# What is difference between cobweb and lace weight yarn?



## Belle1 (May 20, 2012)

This is a followup to a main topic discussion. I couldn't figure out how to post a picture in a reply so I'm posting it here with an explanation. There is some very good info in the original discussion so for those interested, please take a look.

As I stated in my reply in the original, I recently knitted a pair of baby booties (pattern by Sharon Miller from Heirloom Knitting) with cobweb weight yarn (Jamieson & Smith, 1 ply cobweb, Shetland wool). I just wanted to try working with it and so made the booties. They were worked on size 2 (US) needles. I stuffed some tissue in the top of one of the booties so you could more readily see the pattern (I haven't blocked them at all). I found the yarn slightly irregular (occasional areas that were thinner or thicker than the norm), but didn't find this yarn any harder to work with than thin crochet thread. In fact, the wool is easier to work with because there is some 'give' to the yarn.

In the second picture, I grabbed a couple of different lace weight wools and taped them next to each other trying not to stretch one more than the other so you could see their respective sizes. The rose colored one on the left is a 2-ply alpaca. The next one to the right is the 1-ply cobweb Shetland wool from J&S. The third from the left is a 2-ply merino which is sort of mid-way between the rose and the cobweb in weight. The rightmost yarn is Jamieson & Smith 2-ply lace weight Shetland wool. 

When making lace pieces, I've always spliced my yarns when adding in a new skein. I didn't try that with the cobweb yarn and frankly am a bit concerned about it if I ever tackle a big piece.

I hope this info is useful.


----------



## tammyc77 (Apr 7, 2012)

So beautiful - thank you so much for taking the time to post these pics


----------



## Fialka (Mar 4, 2011)

I appreciate your pictures and explanations too ! Thank you very much for posting !


----------



## jbandsma (Mar 6, 2011)

True Shetland wool IS irregular and occasionally includes 'slubs'. Originally it was all handspun but I'm not sure if it still is.

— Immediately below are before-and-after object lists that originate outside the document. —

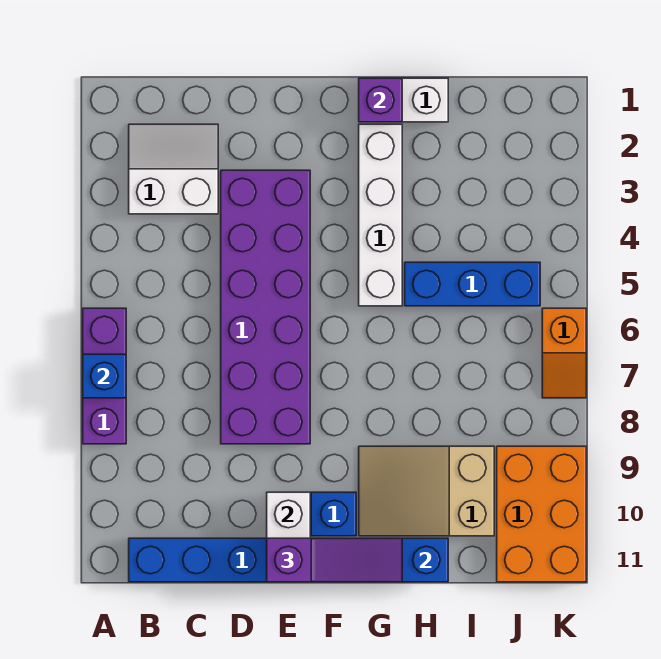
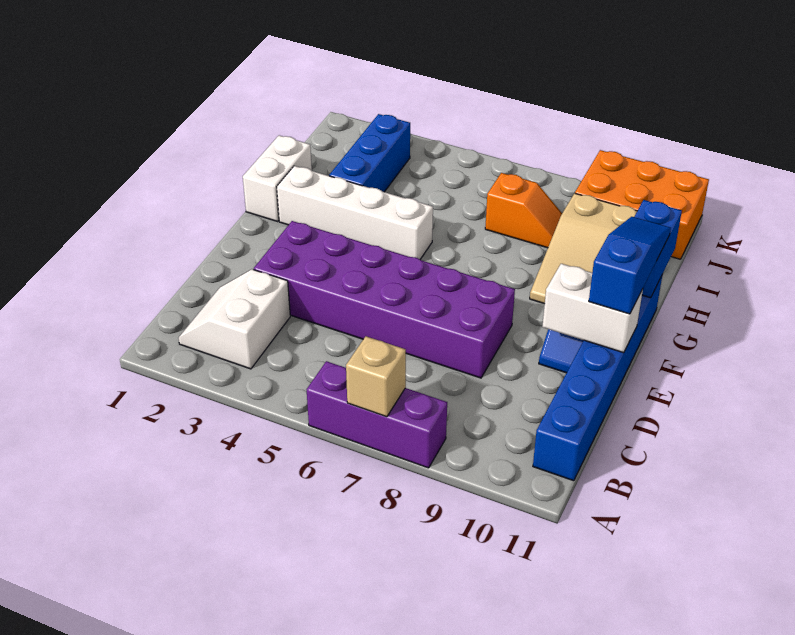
blue brick A7 level 2 -> tan brick A7 level 2
purple slope E11:G11 level 3 top E -> blue slope E11:G11 level 3 top E
purple brick G1 level 2 -> none
blue brick H5:J5 level 1 -> blue brick H3:J3 level 1
orange slope K6:K7 level 1 top 6 -> orange slope I7:I8 level 1 top 7

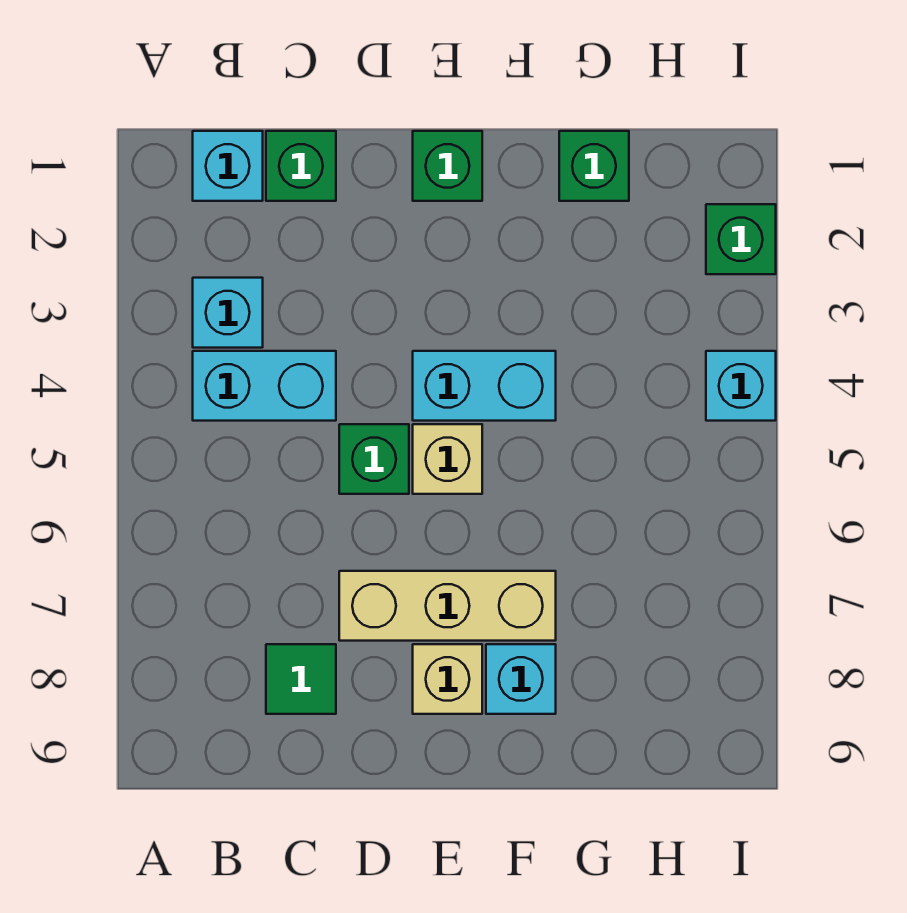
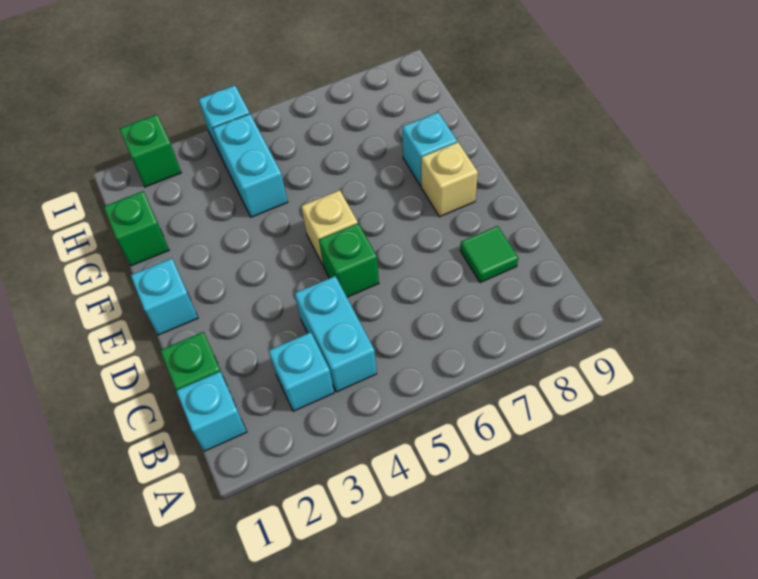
tan brick D7:F7 level 1 -> none
green brick E1 level 1 -> cyan brick E1 level 1
cyan brick E4:F4 level 1 -> cyan brick G4:H4 level 1

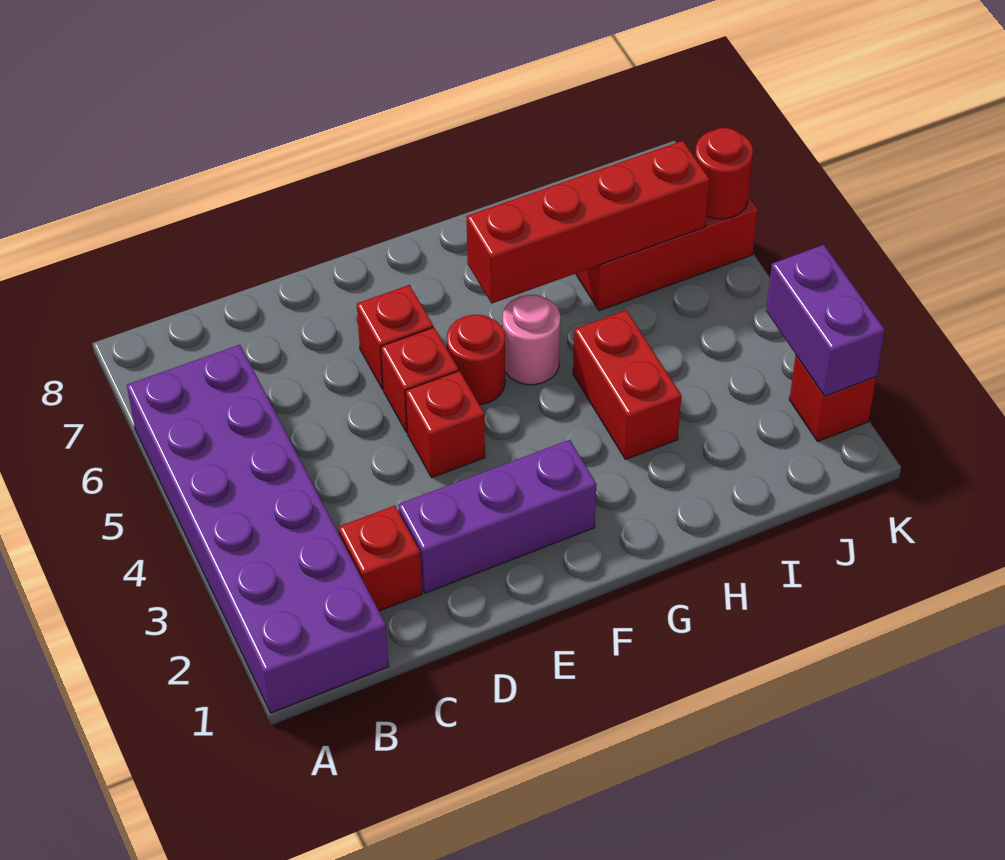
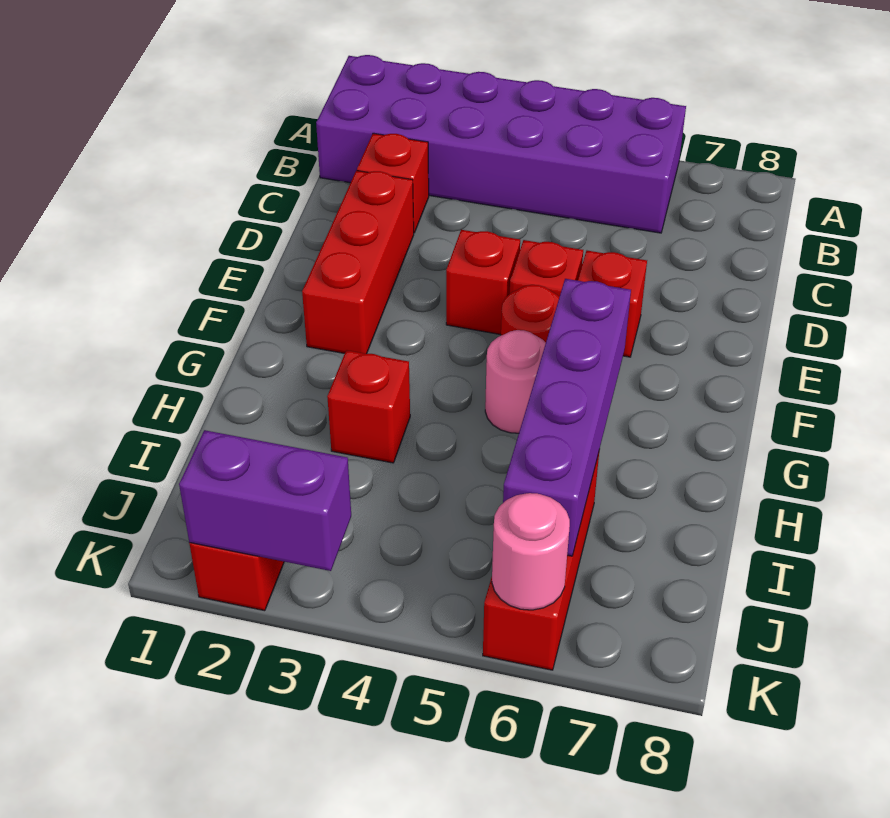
purple brick D2:F2 level 1 -> red brick D2:F2 level 1
red brick G6:J6 level 2 -> purple brick G6:J6 level 2
red brick H3:H4 level 1 -> red brick H3 level 1
red round brick K6 level 2 -> pink round brick K6 level 2

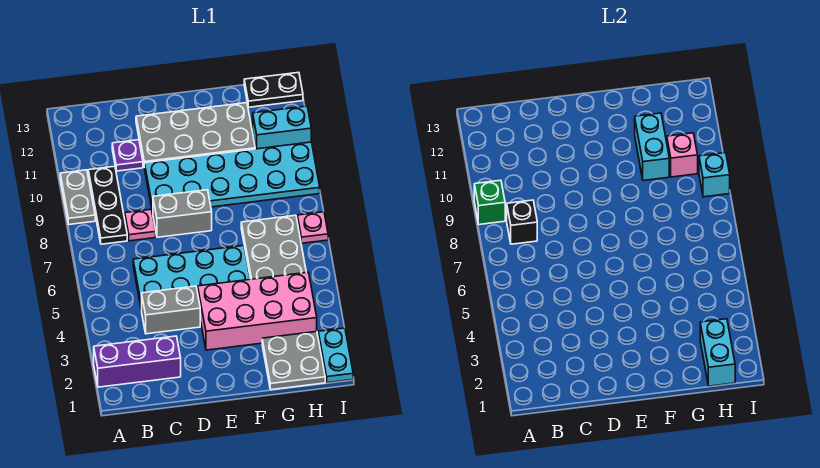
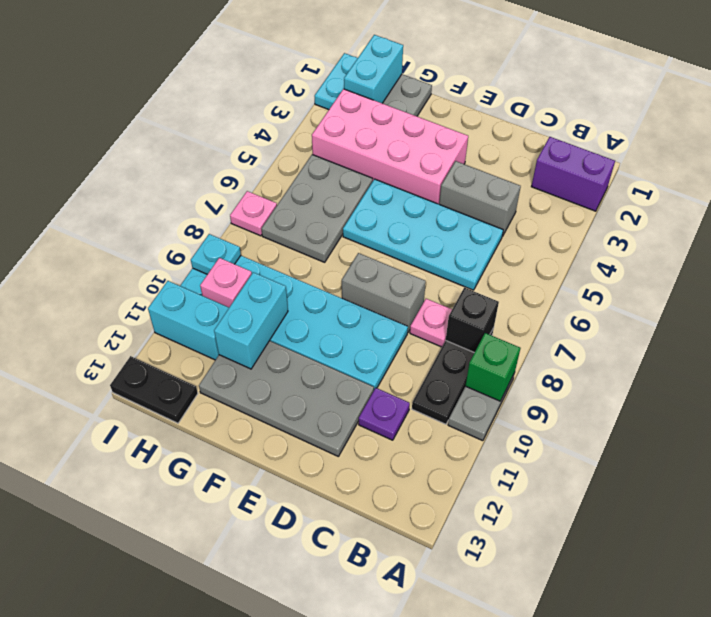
purple brick A2:C2 level 1 -> purple brick A2:B2 level 1
cyan brick I9 level 2 -> cyan plate I9 level 2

That's why I'm enjoying using the yak/silk blend that a friend of mine spun for me. I wanted something a little different from wool and something that would be a bit easier to care for. Neither yak nor silk will felt so you don't have to be as careful about temperature or agitation when washing it. It's still delicate, but not fragile.


----------



## Belle1 (May 20, 2012)

That's good info about the yak/silk yarn as well as the Shetland. I too am looking forward to seeing your shawl when it is done.. I always look forward to blocking something for the first time -- it is rather like seeing a beautiful flower opening.


----------



## kiwiannie (Jul 30, 2011)

Very nice,thankyou for posting.


----------



## nanma esther (Aug 22, 2011)

just too fine yarn for me,but....they are lovely


----------



## sheriet (Mar 23, 2011)

I have also knit with cobweb, and experienced the thinner thicker parts. I was concerned about blocking it since I was making a scarf and it needed to be stretched like crazy to show the pattern. Before I finished it I took it off the needles, blocked part of it praying the thread wouldn't break and it didn't. I was amazed and pleased that something so thin could withstand the pressure from being stretched so hard. Finished the scarf and it is beautiful! Don't know how soon I will try it again but it wasn't as frightening as I thought.


----------



## Sharky (Mar 7, 2012)

sheriet said:


> I have also knit with cobweb, and experienced the thinner thicker parts. I was concerned about blocking it since I was making a scarf and it needed to be stretched like crazy to show the pattern. Before I finished it I took it off the needles, blocked part of it praying the thread wouldn't break and it didn't. I was amazed and pleased that something so thin could withstand the pressure from being stretched so hard. Finished the scarf and it is beautiful! Don't know how soon I will try it again but it wasn't as frightening as I thought.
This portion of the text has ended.